The physics tell the story. Radio frequency communication, the current standard, maxes out around 10 Gbps for satellite-to-ground links. Optical lasers can push 100+ Gbps with less power consumption and narrower beams that are harder to intercept or jam. For a traditional Earth observation satellite, that's nice to have. For an orbital GPU cluster running continuous training runs, it's table stakes.
"Laser comms offer 100x the bandwidth of radio frequency at a fraction of the power draw, critical for compute-heavy orbital infrastructure."
The orbital data center thesis has been theoretical until now, but Observable's fundraise suggests the timeline is compressing:
- Energy costs in space are near-zero once solar arrays are deployed
- Cooling is passive via radiative heat dissipation into the vacuum
- Regulatory arbitrage: no data residency laws, no local energy restrictions, no zoning battles
What's been missing is the pipe. You can't train frontier models in orbit if it takes 30 minutes to upload a dataset or download checkpoints. Observable is building that pipe, and the $90 million bet says the market believes orbital compute is coming faster than most realize.
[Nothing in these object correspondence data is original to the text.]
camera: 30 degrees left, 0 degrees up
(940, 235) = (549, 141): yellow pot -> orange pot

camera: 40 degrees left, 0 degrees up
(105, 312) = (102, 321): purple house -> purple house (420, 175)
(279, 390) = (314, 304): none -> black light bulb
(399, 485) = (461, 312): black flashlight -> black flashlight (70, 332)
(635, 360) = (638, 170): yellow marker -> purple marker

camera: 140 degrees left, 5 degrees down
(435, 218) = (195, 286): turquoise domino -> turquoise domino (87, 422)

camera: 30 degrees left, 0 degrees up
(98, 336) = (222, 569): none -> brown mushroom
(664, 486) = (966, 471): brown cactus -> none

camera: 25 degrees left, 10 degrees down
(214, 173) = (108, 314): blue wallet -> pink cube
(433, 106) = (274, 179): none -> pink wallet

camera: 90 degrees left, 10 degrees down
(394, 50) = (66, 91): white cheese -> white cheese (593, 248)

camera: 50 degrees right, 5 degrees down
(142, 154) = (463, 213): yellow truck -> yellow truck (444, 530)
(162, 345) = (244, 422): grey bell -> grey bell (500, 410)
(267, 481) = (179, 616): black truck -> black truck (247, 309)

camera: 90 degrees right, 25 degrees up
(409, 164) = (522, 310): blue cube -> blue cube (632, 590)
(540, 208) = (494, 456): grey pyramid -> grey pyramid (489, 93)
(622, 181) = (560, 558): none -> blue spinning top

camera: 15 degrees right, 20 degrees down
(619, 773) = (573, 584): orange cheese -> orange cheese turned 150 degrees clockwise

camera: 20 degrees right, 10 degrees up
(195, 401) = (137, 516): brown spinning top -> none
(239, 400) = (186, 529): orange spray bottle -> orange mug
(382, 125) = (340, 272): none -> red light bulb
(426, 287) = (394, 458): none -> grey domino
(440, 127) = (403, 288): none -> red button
The timing aligns with broader infrastructure plays. Starship's reusability is driving launch costs toward $10/kg. Solar panel efficiency keeps climbing. And AI companies are already hitting physical constraints on Earth, from power grid capacity to cooling water availability to the political friction of building new data centers near population centers.
The Implication
If you're building AI infrastructure companies, watch the orbital compute space. The first mover who can offer regulatory-free, energy-abundant training environments with acceptable latency will rewrite the economics of foundation model development. Observable just made that timeline more real.
For the rest of us: the Internet didn't stay terrestrial forever, and neither will the models. The question isn't if compute goes orbital, but when, and who controls the pipes when it does.